- Born: July 7, 2002 (age 24) Edmonton, Alberta, Canada
- Height: 5 ft 11 in (180 cm)
- Weight: 183 lb (83 kg; 13 st 1 lb)
- Position: Centre
- Shoots: Left
- NHL team (P) Cur. team: Montreal Canadiens Laval Rocket (AHL)
- NHL draft: 130th overall, 2022 Montreal Canadiens
- Playing career: 2023–present

= Jared Davidson =

Canadian ice hockey player (born 2002)

Jared Davidson (born July 7, 2002) is a Canadian professional ice hockey centre for the Laval Rocket of the American Hockey League (AHL) while under contract to the Montreal Canadiens of the National Hockey League (NHL).
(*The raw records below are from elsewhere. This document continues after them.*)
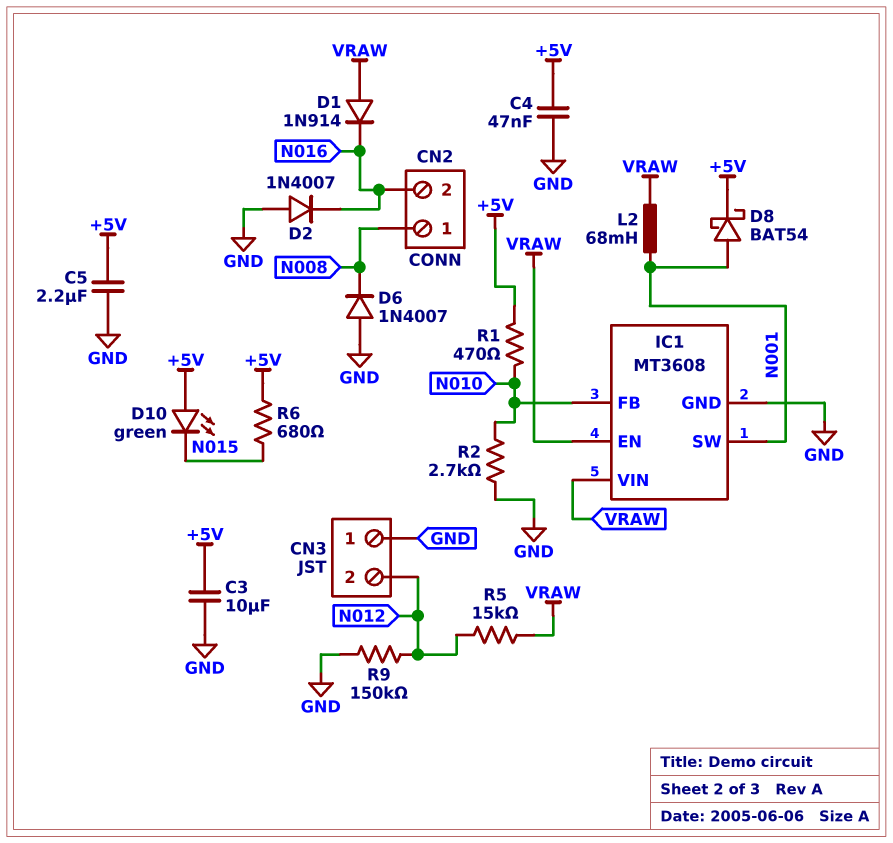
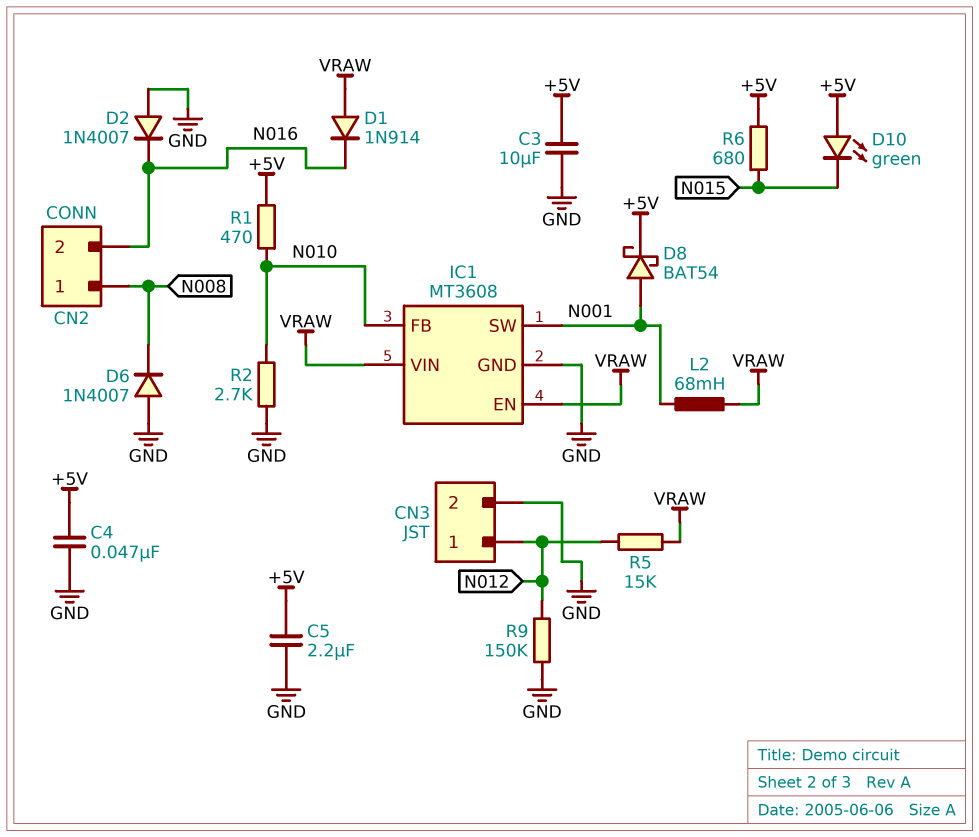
CN3 pin 1: GND -> N012
CN3 pin 2: N012 -> GND

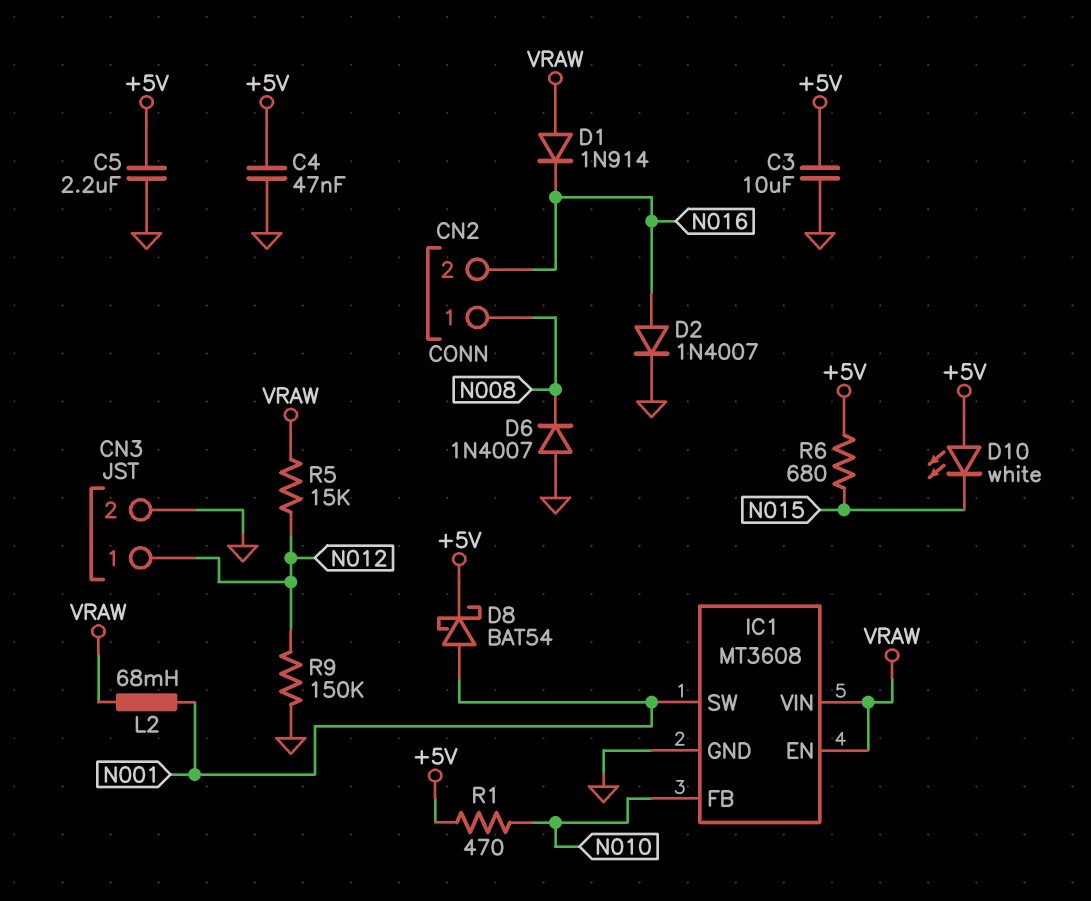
D2: diode 1N4007 (A GND, K N016) -> diode 1N4007 (A N016, K GND)
D10: LED green (A +5V, K N015) -> LED white (A +5V, K N015)
R2: 2.7k (GND, N010) -> none

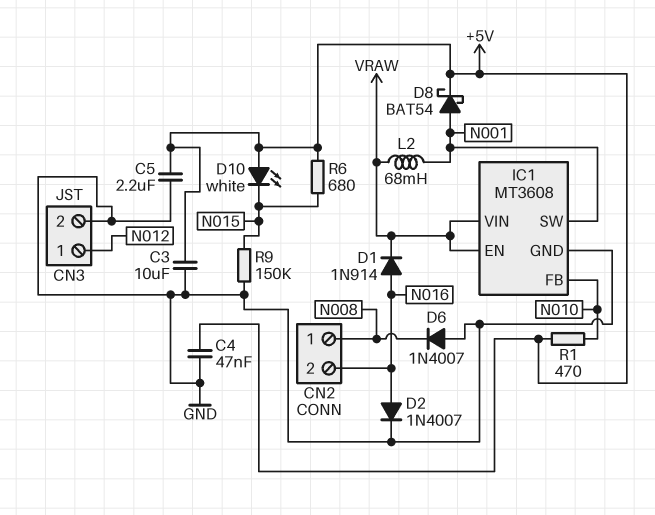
D1: diode 1N914 (A VRAW, K N016) -> diode 1N914 (A N016, K VRAW)
R5: 15k (N012, VRAW) -> none
R9: 150k (GND, N012) -> 150k (GND, N015)

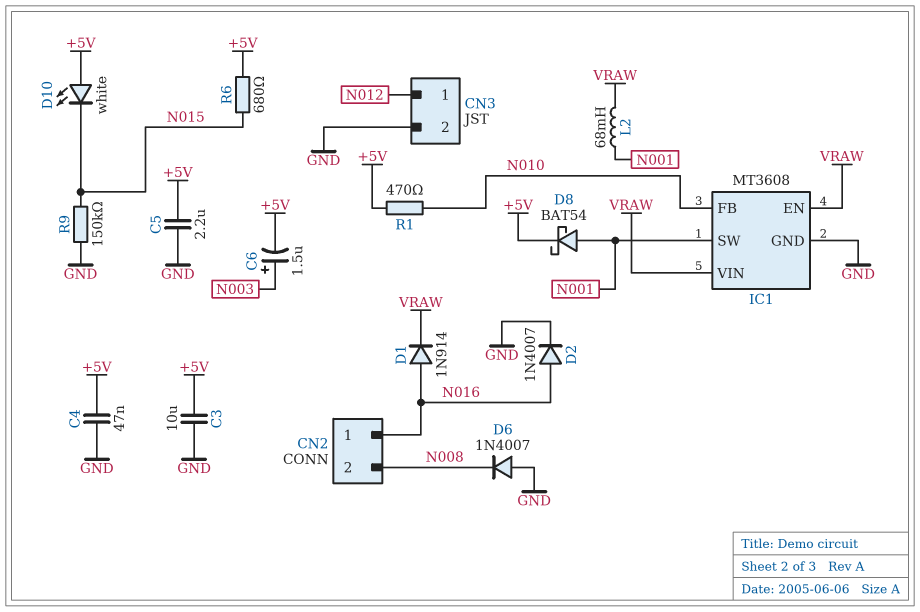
C6: none -> 1.5uF (plus N003, minus +5V)
CN2 pin 1: N008 -> N016
CN2 pin 2: N016 -> N008

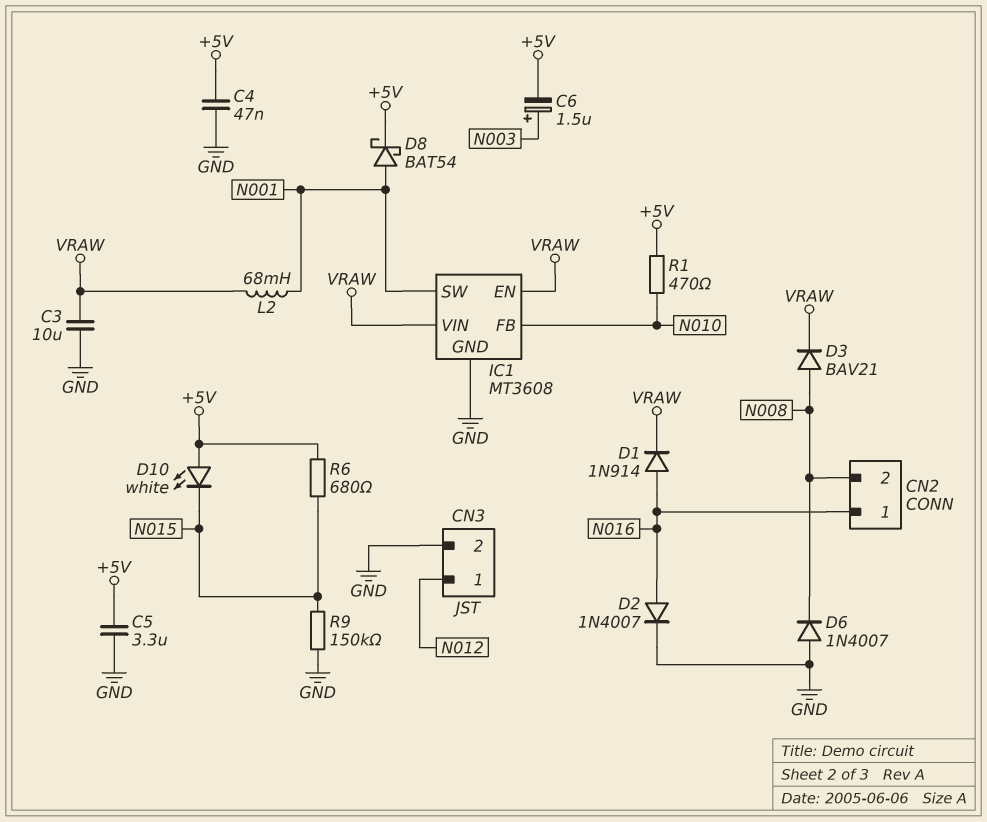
C3: 10uF (+5V, GND) -> 10uF (GND, VRAW)
C5: 2.2uF (+5V, GND) -> 3.3uF (+5V, GND)
D3: none -> diode BAV21 (A N008, K VRAW)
He was selected in the fifth round, 130th overall, by the Canadiens in the 2022 NHL entry draft.

==Playing career==
===Junior===
Initially being passed over in the annual Western Hockey League (WHL) bantam draft, Davidson began his minor hockey career in his hometown of Edmonton with the SSAC Bulldogs of the Alberta Minor Midget Hockey League (AMMHL) after being cut from Alberta Midget Hockey League (AMHL) ranks at age 15. Despite this, he attended training camp with the Seattle Thunderbirds as a free agent and ultimately signed with the team in August 2018. Over the course of his rookie WHL campaign, Davidson appeared in 48 games with the Thunderbirds, registering two goals and two assists including his first career WHL goal on November 17 against the Portland Winterhawks.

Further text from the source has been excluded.